まさに、振り返れば同棲中の彼氏がいる中、絵里さんは最前列の方で年下君とライブを見ていたそう。

「年下君は嬉しそうに、私の腰に手を回していちゃいちゃしながら観ていました。もうばれたらどうしようって自分の胸の音がうるさくて。そんな時に、今度はスマホが鳴ったんです。冷や冷やしながら、画面を見たらちょっといいなって思っていた、派遣先の年上の上司から『今度、食事に行きませんか』というお誘いでした」
「二兎を追う者は一兎をも得ず」どころか、三兎目も出てきたという状況に、絵里さんはどのように切り抜けたのかというと……
「
せっかくのモテキを逃すわけにはいかないので、『おなかが痛い』という古典的な嘘をつきました。

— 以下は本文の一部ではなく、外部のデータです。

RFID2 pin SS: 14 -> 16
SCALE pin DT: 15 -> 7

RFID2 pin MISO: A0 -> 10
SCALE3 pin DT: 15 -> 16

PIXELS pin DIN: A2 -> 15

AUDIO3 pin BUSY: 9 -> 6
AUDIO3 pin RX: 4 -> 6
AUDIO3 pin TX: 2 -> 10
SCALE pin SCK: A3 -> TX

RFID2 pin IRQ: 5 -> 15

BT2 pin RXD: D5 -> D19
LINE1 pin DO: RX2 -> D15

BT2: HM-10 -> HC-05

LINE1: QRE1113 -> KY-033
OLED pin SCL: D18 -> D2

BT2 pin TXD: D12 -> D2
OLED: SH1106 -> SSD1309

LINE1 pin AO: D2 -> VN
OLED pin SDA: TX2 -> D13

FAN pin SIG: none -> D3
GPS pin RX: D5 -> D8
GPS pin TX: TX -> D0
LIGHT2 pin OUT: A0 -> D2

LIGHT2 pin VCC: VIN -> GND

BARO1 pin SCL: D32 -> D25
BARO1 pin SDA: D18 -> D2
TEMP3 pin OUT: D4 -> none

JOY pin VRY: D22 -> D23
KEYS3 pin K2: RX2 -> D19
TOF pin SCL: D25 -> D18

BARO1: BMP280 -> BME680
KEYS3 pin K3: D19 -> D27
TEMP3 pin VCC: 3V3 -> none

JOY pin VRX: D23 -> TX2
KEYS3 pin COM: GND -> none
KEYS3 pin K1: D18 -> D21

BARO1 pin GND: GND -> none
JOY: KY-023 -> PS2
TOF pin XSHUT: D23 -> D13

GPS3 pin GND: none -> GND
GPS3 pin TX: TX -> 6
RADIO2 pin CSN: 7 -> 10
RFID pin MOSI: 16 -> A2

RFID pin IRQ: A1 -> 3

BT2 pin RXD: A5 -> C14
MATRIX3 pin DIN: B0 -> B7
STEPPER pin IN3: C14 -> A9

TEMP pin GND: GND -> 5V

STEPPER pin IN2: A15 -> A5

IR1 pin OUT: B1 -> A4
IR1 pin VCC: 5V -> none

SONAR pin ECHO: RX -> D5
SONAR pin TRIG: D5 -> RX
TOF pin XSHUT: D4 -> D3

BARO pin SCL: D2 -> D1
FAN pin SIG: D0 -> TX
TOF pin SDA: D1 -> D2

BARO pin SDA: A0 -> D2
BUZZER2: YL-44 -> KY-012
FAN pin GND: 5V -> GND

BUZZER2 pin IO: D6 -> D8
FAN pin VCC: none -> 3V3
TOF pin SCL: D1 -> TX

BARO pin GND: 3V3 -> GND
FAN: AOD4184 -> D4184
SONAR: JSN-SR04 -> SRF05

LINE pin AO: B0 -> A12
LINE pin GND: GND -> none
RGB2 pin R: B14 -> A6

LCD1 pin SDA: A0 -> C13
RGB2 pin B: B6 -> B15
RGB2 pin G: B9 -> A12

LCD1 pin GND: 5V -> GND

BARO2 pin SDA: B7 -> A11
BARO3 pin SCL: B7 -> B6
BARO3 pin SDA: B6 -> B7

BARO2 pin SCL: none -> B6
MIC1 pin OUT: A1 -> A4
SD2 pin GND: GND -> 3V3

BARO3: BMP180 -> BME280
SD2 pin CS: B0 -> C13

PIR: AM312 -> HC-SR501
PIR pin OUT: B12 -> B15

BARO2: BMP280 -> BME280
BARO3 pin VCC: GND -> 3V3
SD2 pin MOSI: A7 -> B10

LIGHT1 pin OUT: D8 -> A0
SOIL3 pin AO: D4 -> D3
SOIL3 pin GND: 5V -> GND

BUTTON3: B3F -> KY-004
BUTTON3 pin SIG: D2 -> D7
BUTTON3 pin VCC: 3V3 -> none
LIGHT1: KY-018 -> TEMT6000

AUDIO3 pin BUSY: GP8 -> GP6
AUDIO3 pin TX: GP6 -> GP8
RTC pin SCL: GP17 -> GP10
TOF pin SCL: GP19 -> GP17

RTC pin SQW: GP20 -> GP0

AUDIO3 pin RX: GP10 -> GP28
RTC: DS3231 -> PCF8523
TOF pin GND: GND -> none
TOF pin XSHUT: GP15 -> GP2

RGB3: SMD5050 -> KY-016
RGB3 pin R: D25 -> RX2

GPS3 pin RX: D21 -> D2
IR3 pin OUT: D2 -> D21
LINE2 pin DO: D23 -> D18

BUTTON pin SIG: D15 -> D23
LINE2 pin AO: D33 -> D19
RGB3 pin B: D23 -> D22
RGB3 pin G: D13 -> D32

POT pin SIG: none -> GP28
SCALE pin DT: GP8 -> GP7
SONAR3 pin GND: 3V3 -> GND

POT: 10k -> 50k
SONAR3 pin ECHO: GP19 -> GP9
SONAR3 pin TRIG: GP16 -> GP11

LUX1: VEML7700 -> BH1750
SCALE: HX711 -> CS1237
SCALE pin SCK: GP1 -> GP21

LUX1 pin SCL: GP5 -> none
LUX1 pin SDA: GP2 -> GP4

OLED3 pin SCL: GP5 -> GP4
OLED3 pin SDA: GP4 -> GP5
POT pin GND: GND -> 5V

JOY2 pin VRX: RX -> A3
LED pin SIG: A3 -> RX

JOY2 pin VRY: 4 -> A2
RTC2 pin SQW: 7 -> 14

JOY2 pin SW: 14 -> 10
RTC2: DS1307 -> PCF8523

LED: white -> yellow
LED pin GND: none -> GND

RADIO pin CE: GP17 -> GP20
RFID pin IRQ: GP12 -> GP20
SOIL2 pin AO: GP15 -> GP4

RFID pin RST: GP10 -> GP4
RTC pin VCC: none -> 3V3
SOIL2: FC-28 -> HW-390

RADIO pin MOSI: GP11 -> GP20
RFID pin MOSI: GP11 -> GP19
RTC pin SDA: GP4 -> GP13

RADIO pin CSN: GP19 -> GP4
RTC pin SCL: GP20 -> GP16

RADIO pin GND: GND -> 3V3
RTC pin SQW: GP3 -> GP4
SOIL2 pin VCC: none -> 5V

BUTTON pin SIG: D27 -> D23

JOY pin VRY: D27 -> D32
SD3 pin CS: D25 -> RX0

とにかく、その場から逃げたい一心で。年下君は『大丈夫? 』と何度も心配してくれましたが、年下君を振り切り『気持ち悪いから外に行く』と言って、みんながライブに集中している間に、顔を隠しながら店内から脱出しました」
まるで忍者の脱出劇のように足早に会場を後にした絵里さん。
「入口付近にいた彼氏を見つけ、近くにあったビルのロビーに移動しました。そこで
『勝手に来ないで』と逆切れしました。今思えば、彼も心配してきてくれたのに、なんで私がキレてるのかわからないですが……。とりあえず、年下君には『今日は帰る』と連絡して、その場を切り抜けました。すぐに店内からは見えない場所に移動していたのですが、店の入り口で、キョロキョロしながら、私のことを探している年下君の姿が見えたときは申し訳なかったですね」
絵里さんいわく「まさに、心臓が止まるかと思った」という鉢合わせの瞬間でしたが、今後は今回以上のハプニングが訪れてしまう可能性だってあります。いいとこどりを狙いすぎて、いつかは大事な一兎目の彼氏も失ってしまわないよう、よくよく考えて行動してほしいものですね。